■ Supplied data

##########

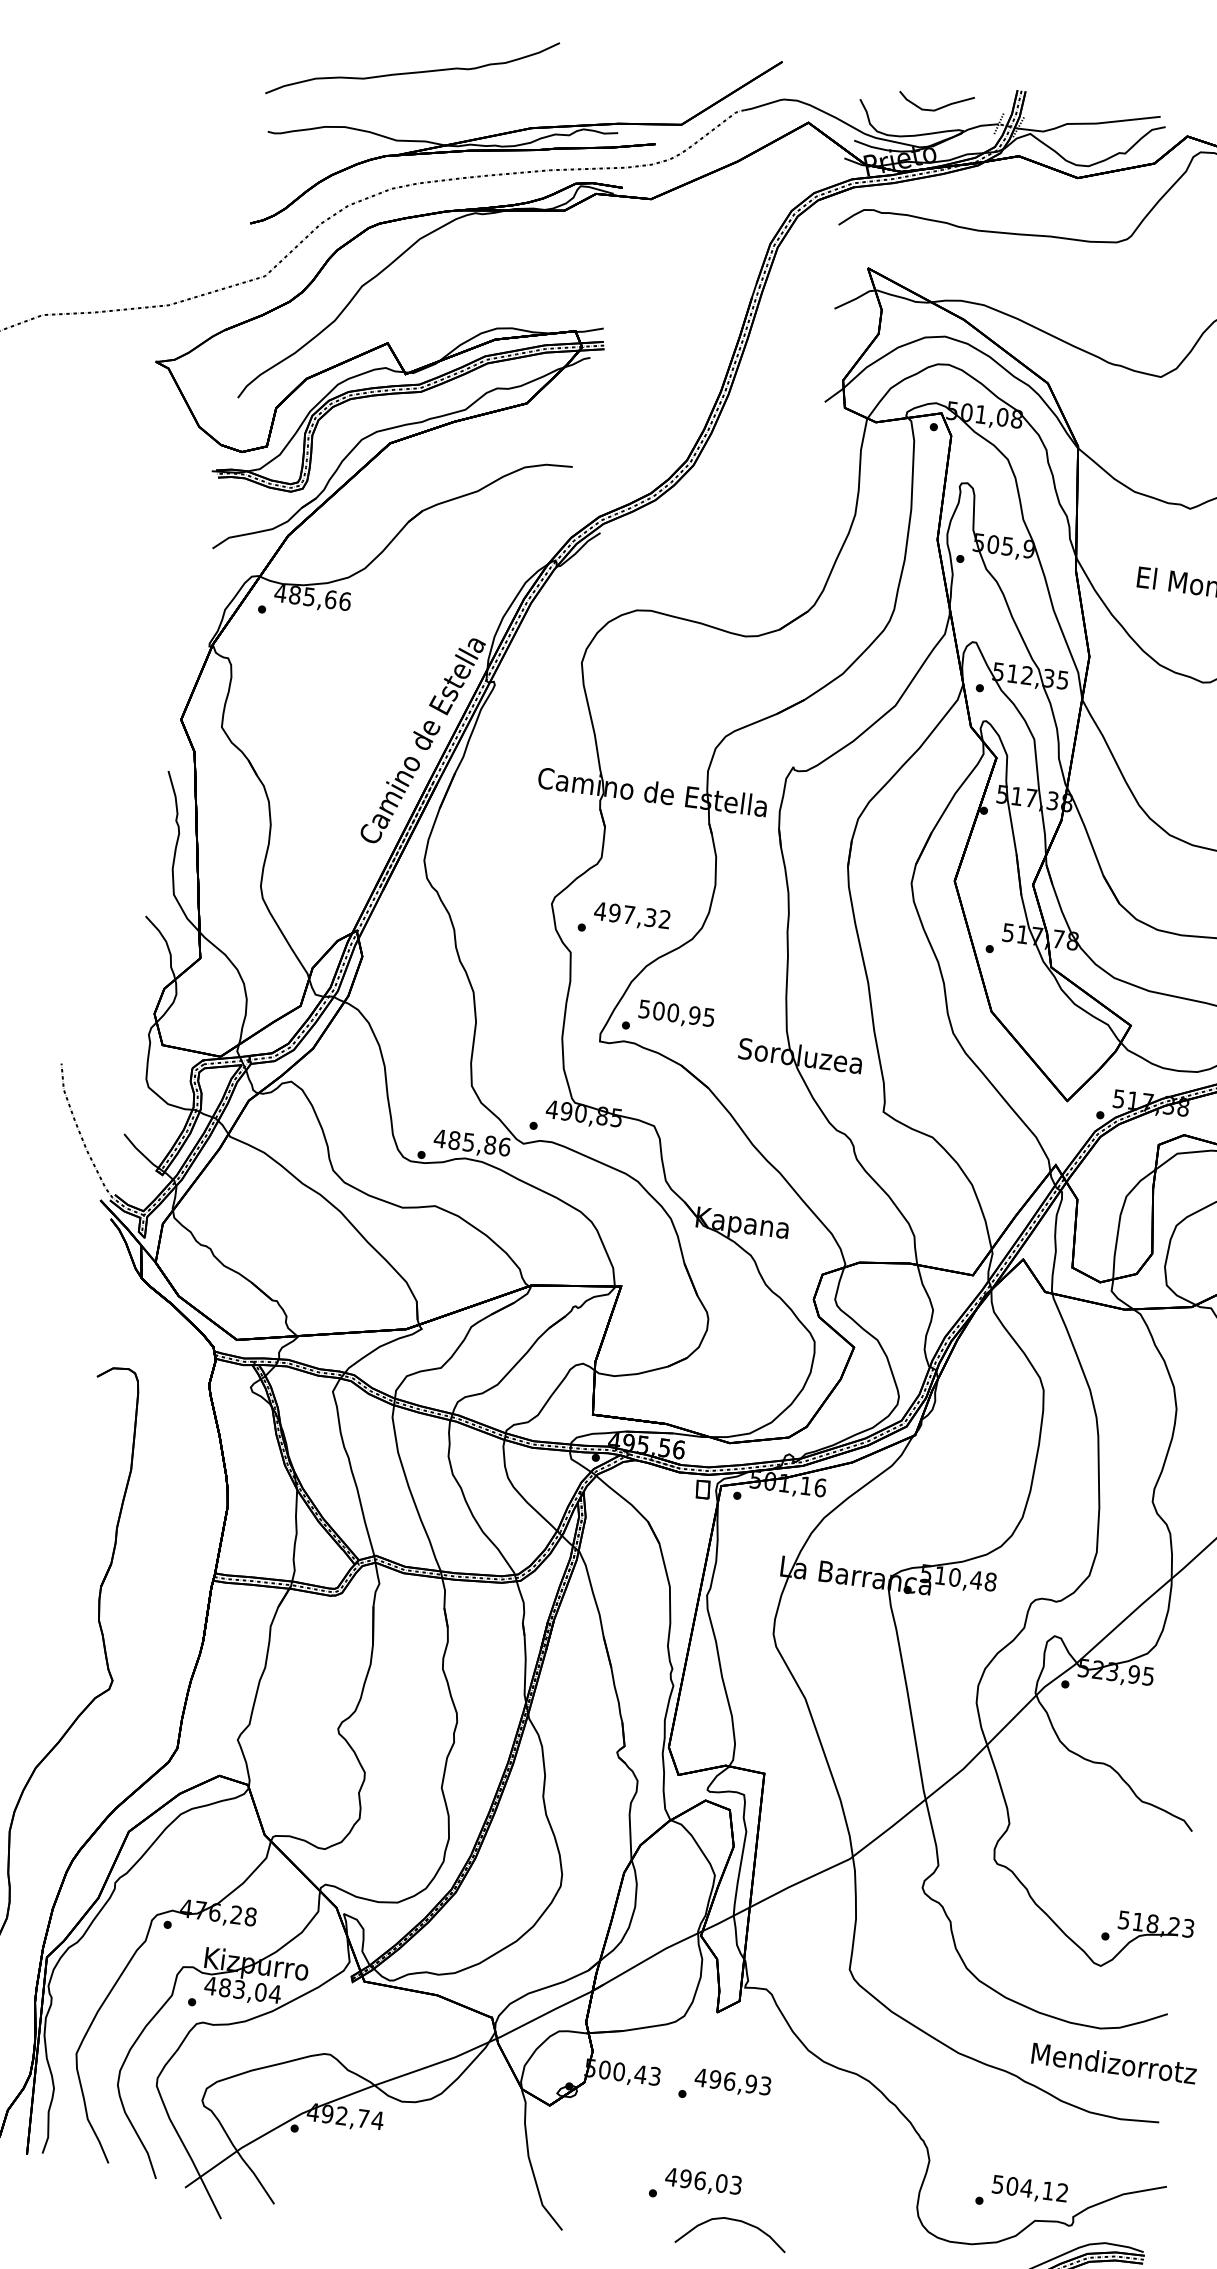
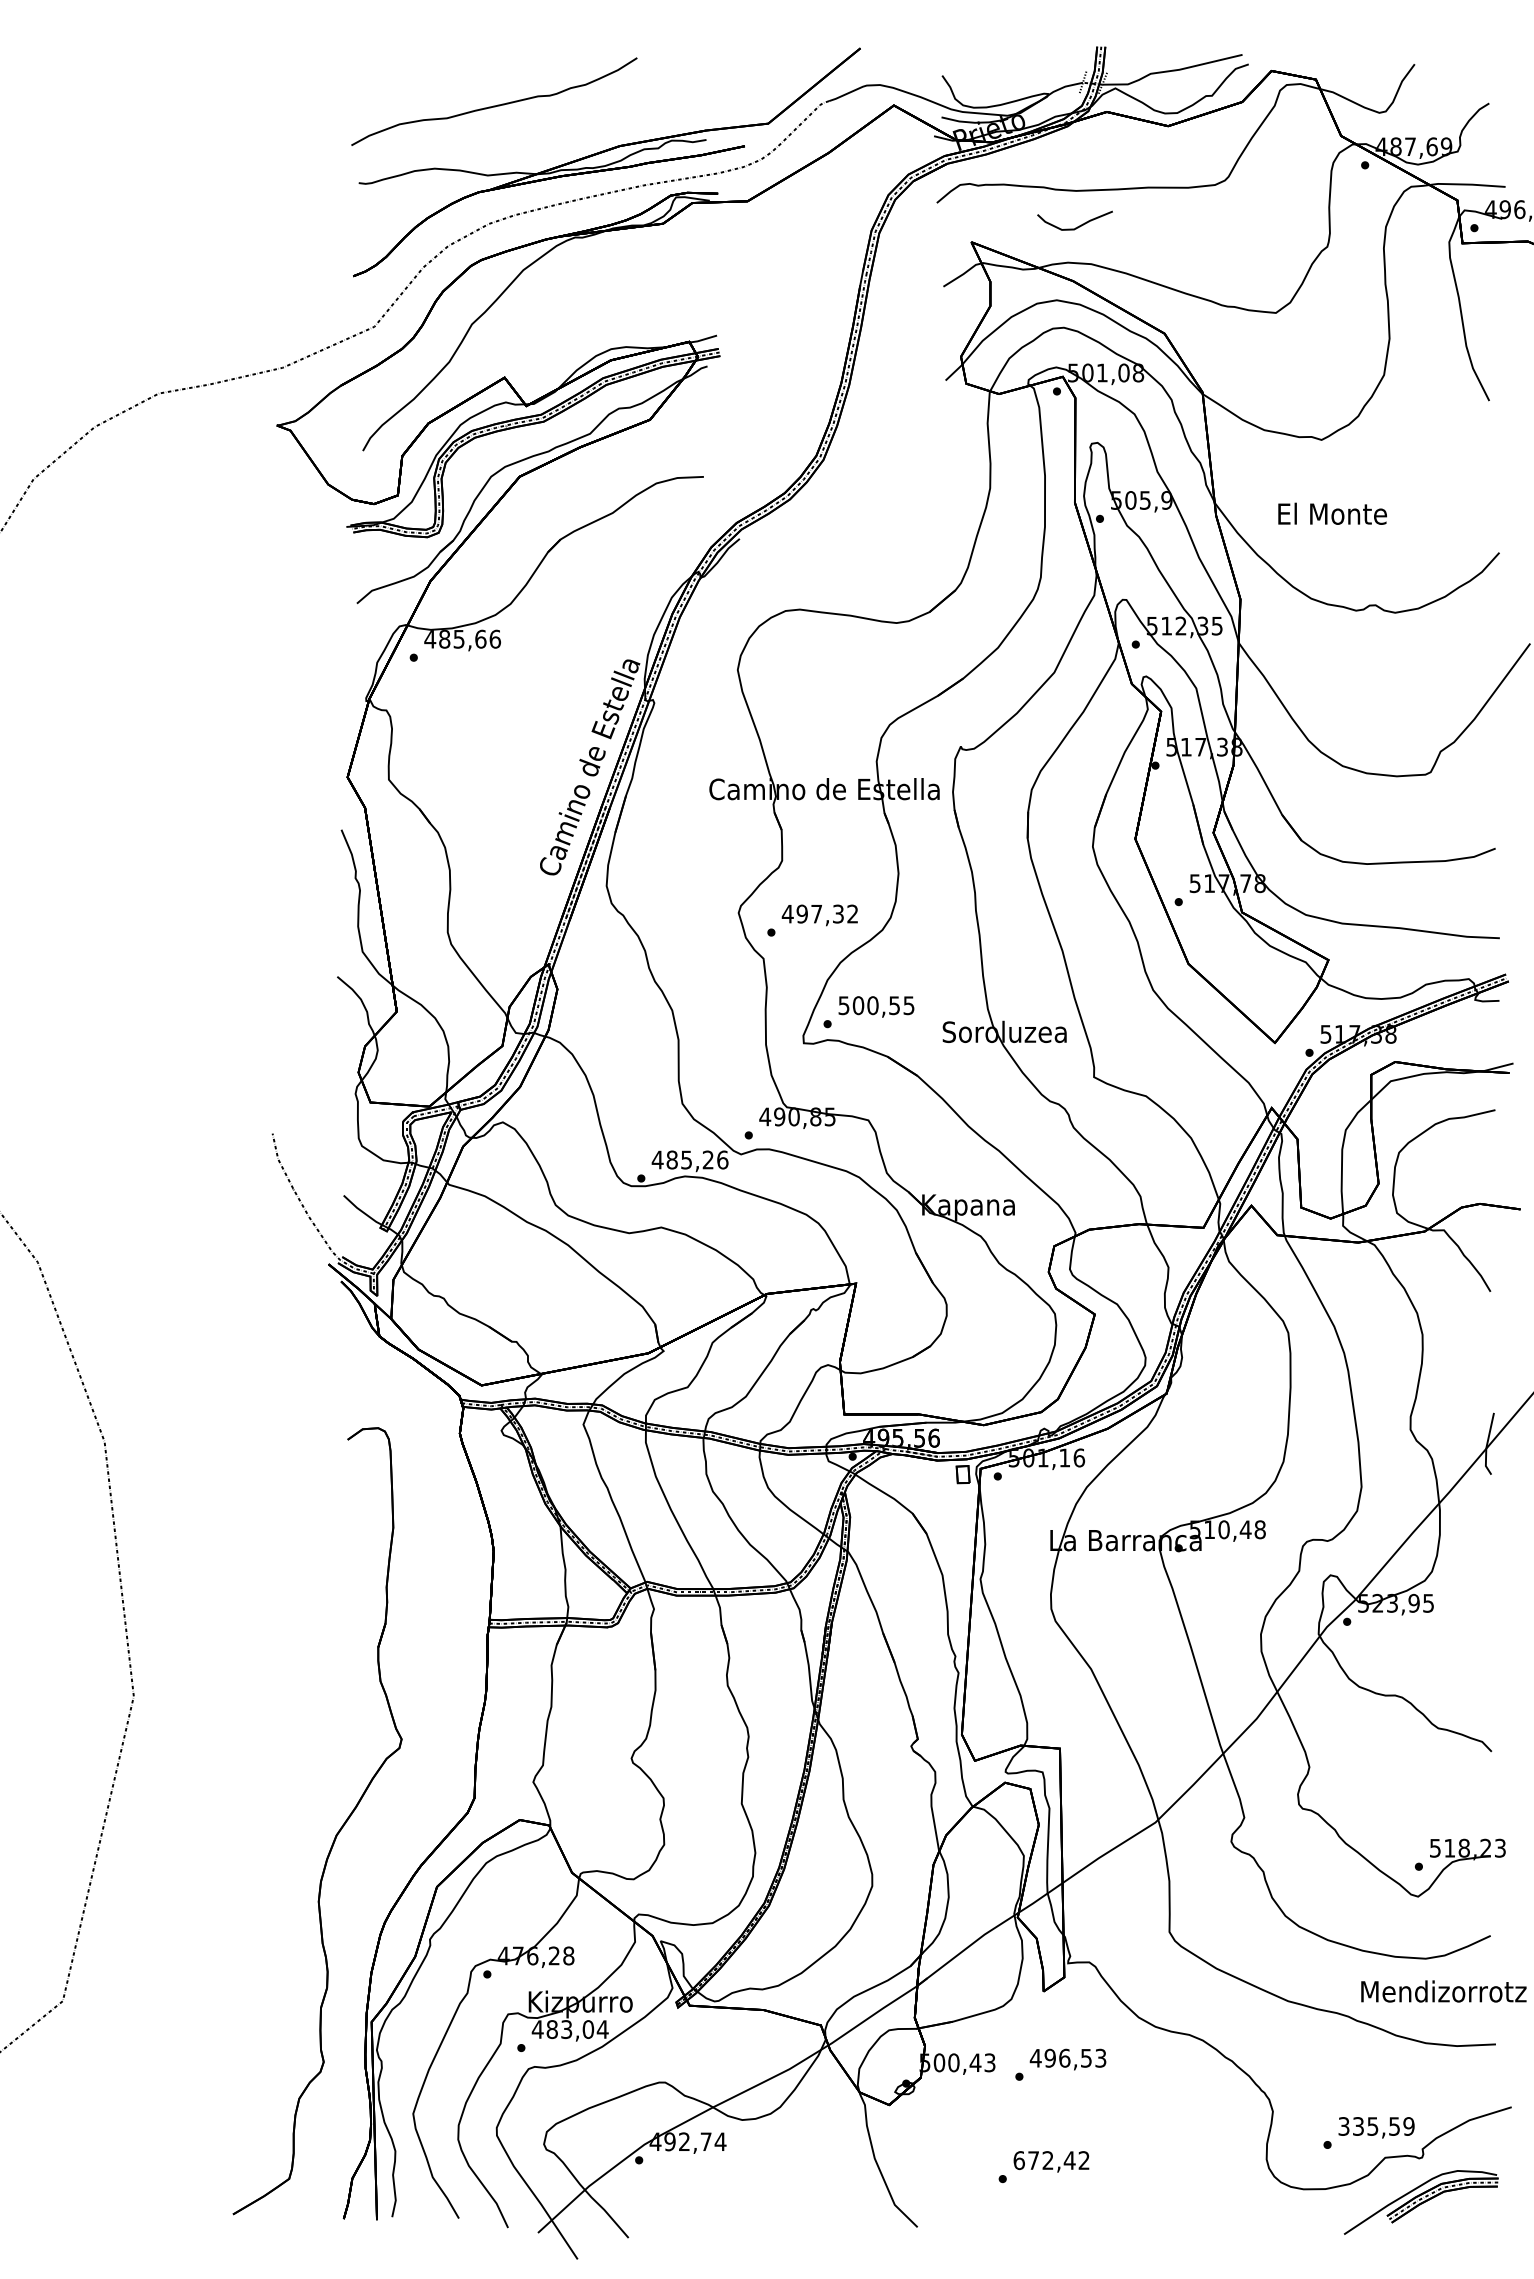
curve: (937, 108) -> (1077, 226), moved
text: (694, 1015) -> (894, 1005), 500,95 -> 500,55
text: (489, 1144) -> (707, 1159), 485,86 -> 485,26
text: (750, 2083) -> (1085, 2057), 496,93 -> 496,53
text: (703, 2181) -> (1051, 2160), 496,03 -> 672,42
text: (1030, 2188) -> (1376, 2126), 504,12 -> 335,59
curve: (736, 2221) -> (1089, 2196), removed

##########

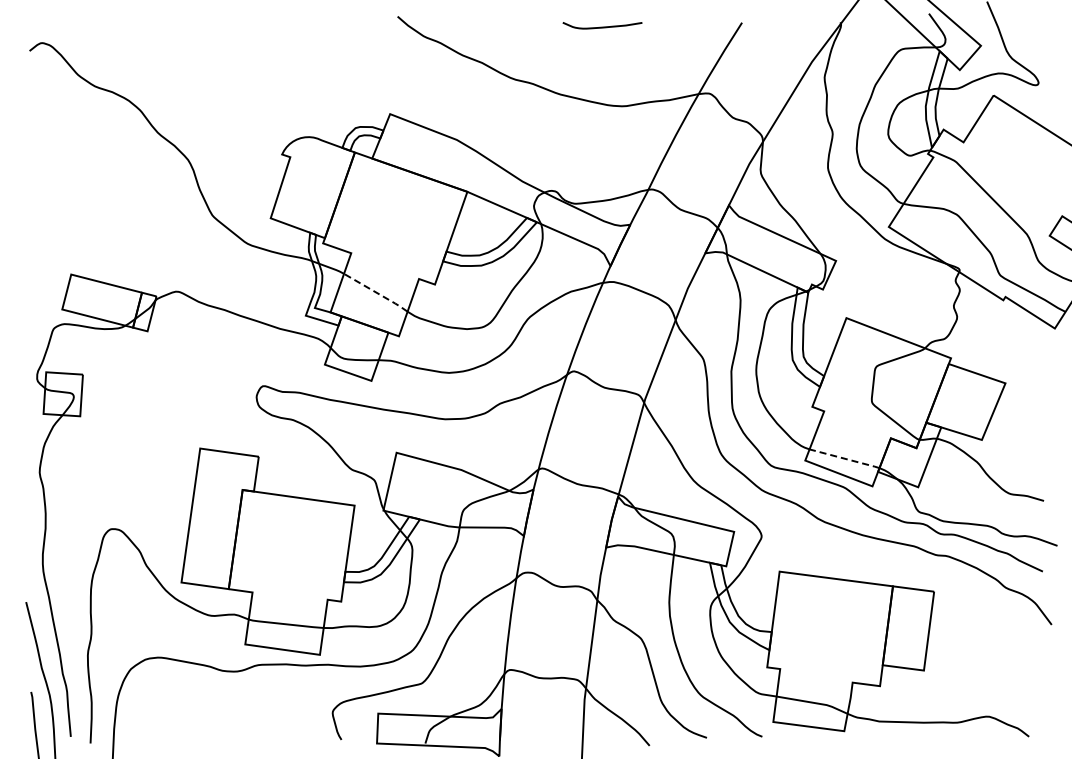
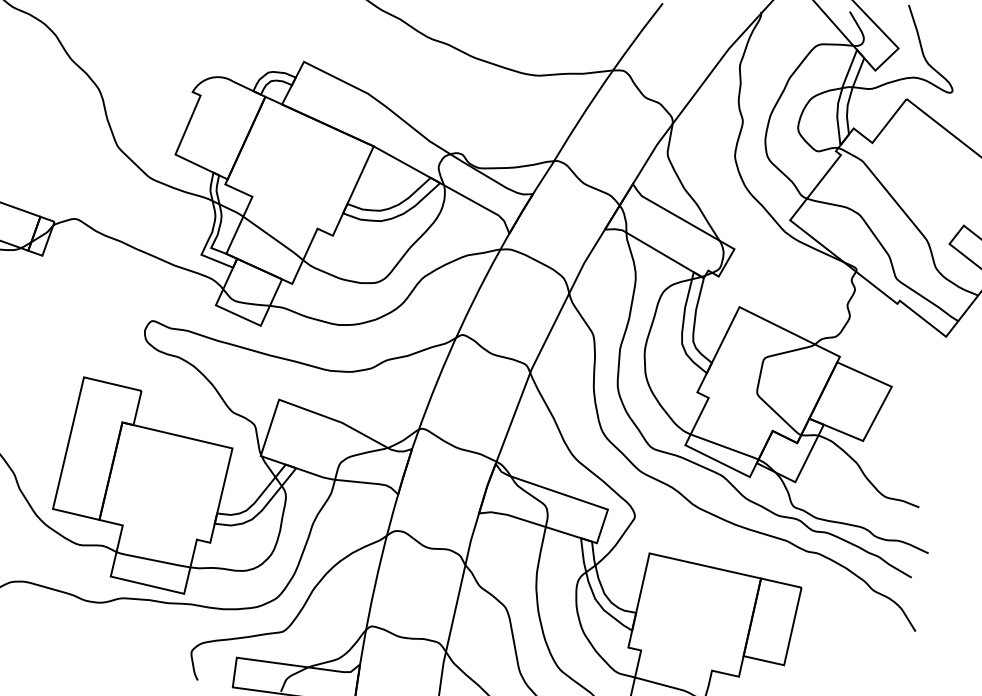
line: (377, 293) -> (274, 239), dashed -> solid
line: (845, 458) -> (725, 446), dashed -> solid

##########

For this exercise, return every line from the data that holds the string "solid".

■ Result of the task
line: (377, 293) -> (274, 239), dashed -> solid
line: (845, 458) -> (725, 446), dashed -> solid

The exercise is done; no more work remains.